On Sunday I completed my first ultramarathon: the OTHTC High Desert 50K. While I’m still wrapping my head around the experience, I’d like to get this recap down while it’s still relatively fresh in my mind.
We arrived in Ridgecrest at 4 p.m. on Saturday. After picking up my packet (note: great pre-race goodie bag), it was off to dinner at Red Bowl, a restaurant located right across the street from the hotel. The menu was extensive and the food was great. After dinner, it was off to bed … or so I thought.
I tossed and turned, and thought most of the night. Looking back on it, I think that was one of my favorite parts of the experience … everything you think about before, during and after an event like this. It puts you in a unique frame of mind, that’s for sure.
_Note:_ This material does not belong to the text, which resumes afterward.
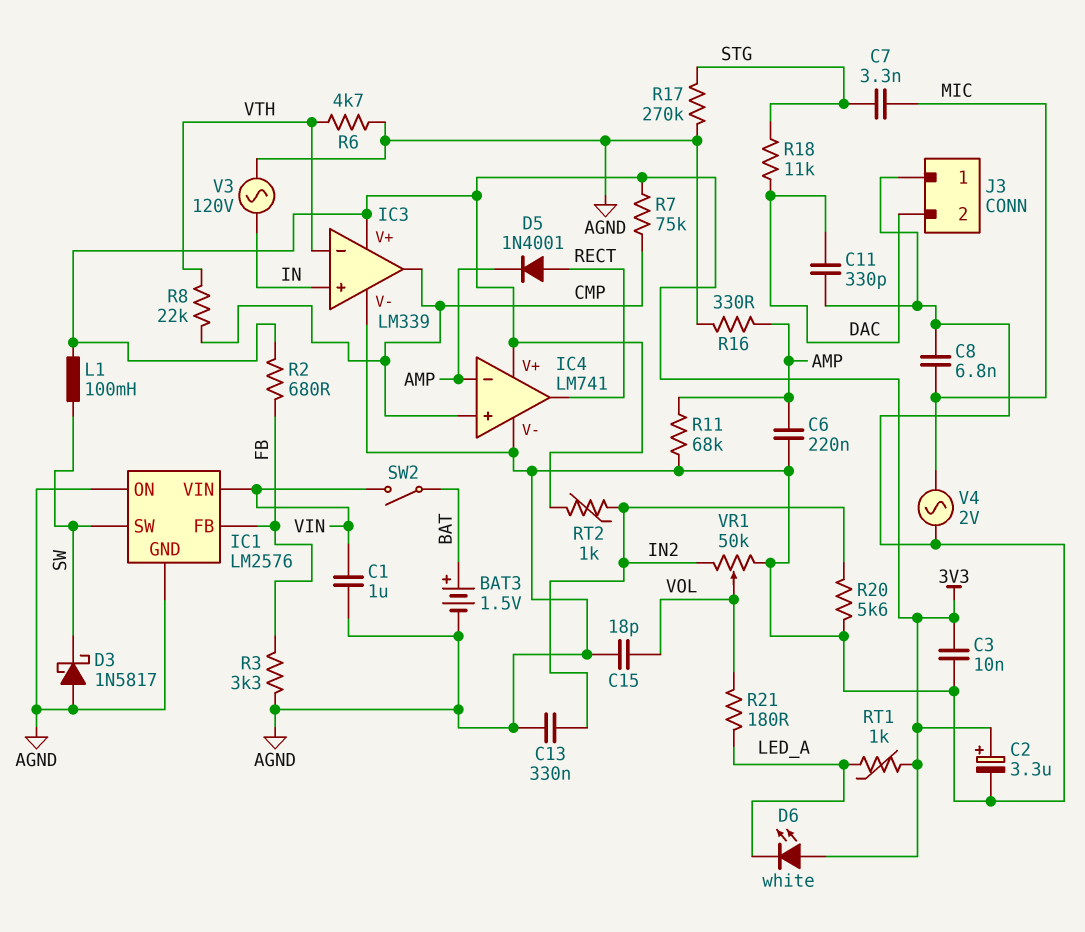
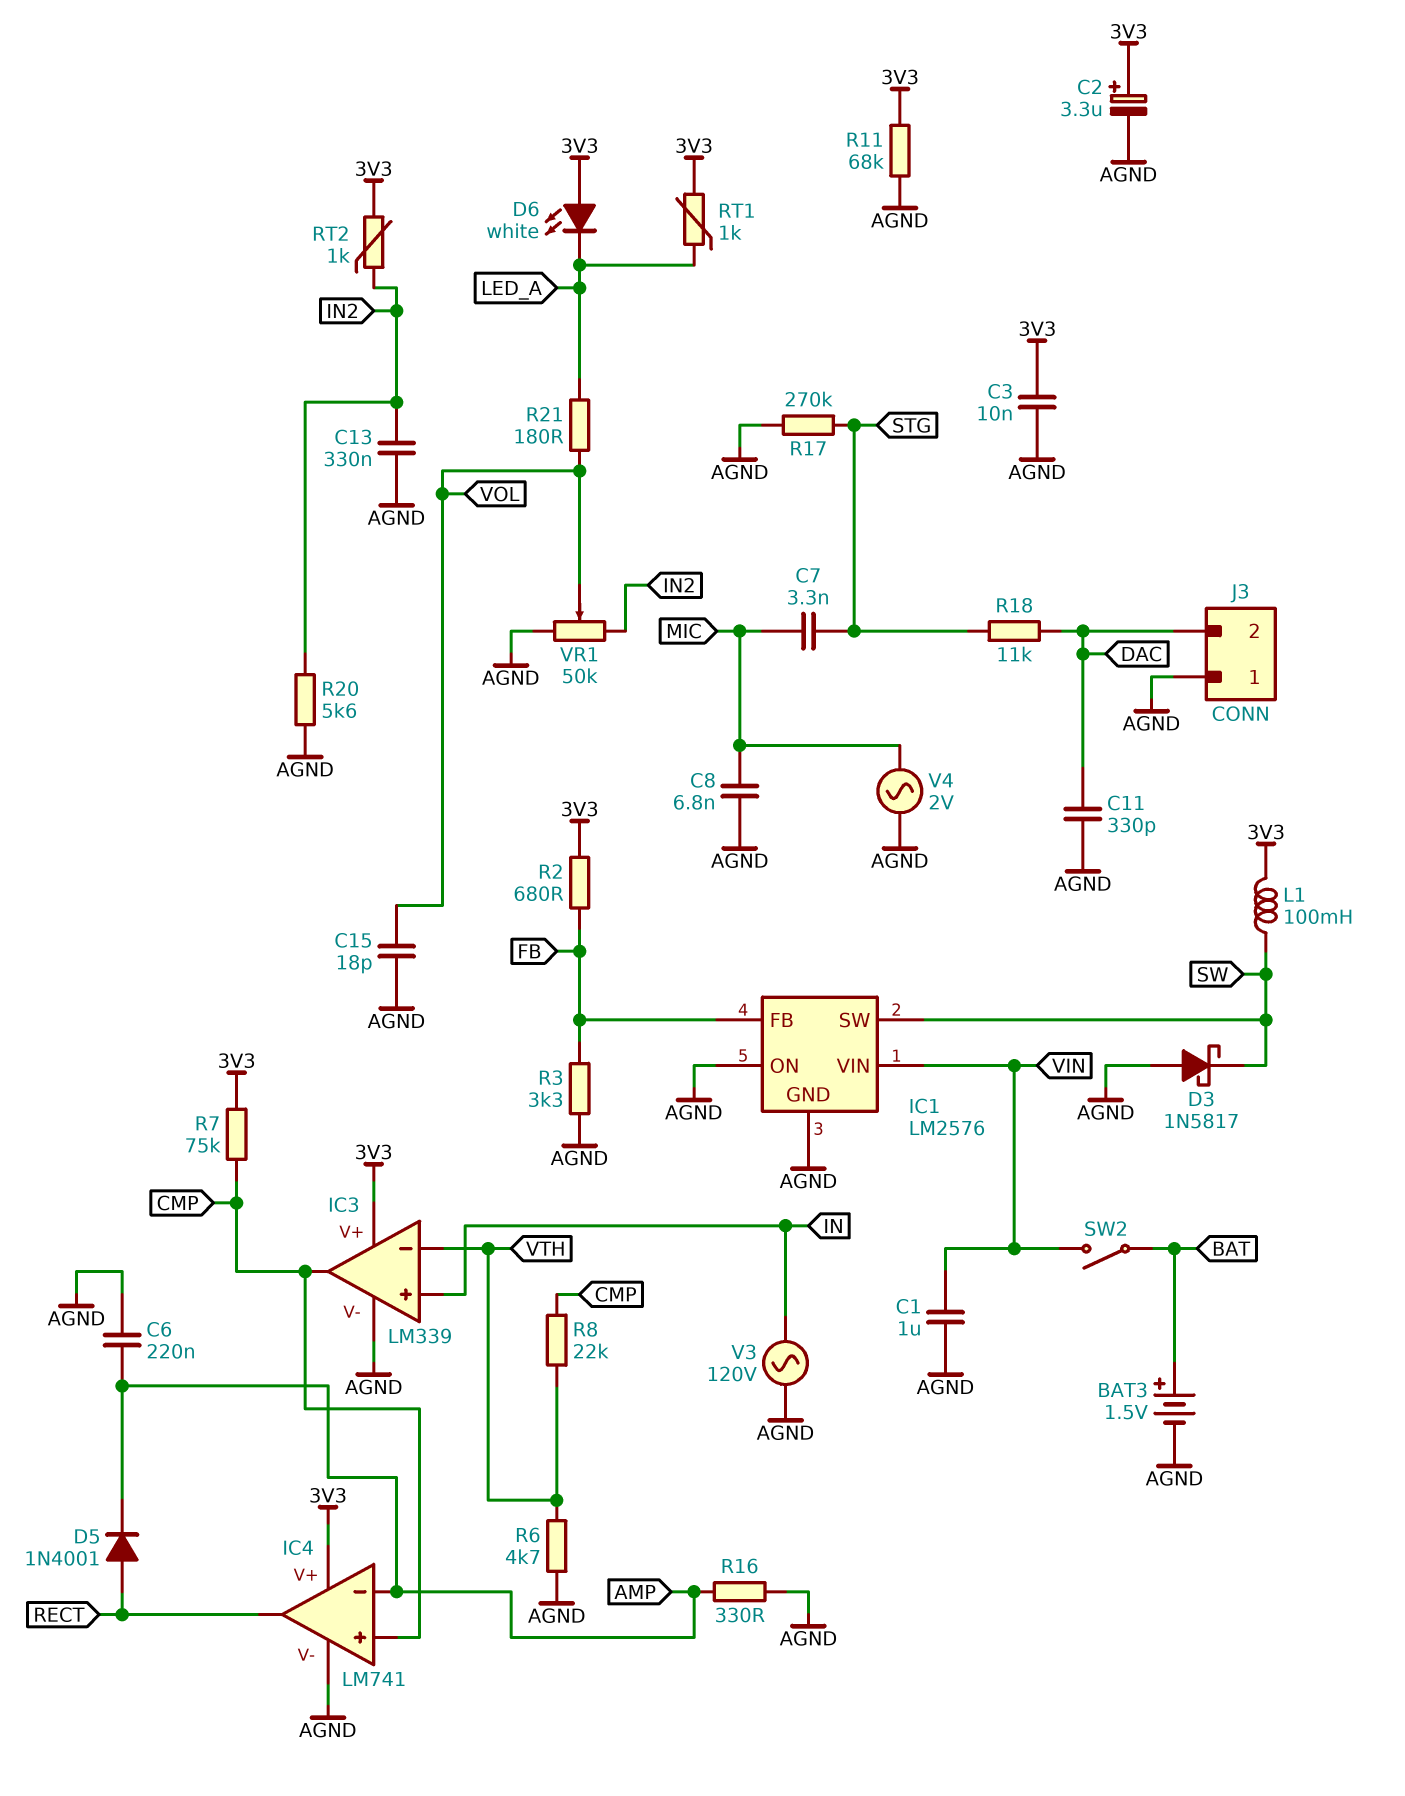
R11: 68k (AGND, AMP) -> 68k (3V3, AGND)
I finally rolled out of bed at 4:15 a.m., ate a bagel, drank some coffee and water, and then headed off to the start.
Honestly, the 30 minutes prior to the start are a blur. I was pretty “in my head” at that point – second guessing myself, my training, my nutrition and anything else that could be second guessed. However, once the race began, I smiled, settled in, and most of that doubt subsided. I knew I had done all I could to prepare for the race and it was now up to me to find my way through 31 miles of the high desert.
Start to Hubcap (miles 0.0 – 5.5)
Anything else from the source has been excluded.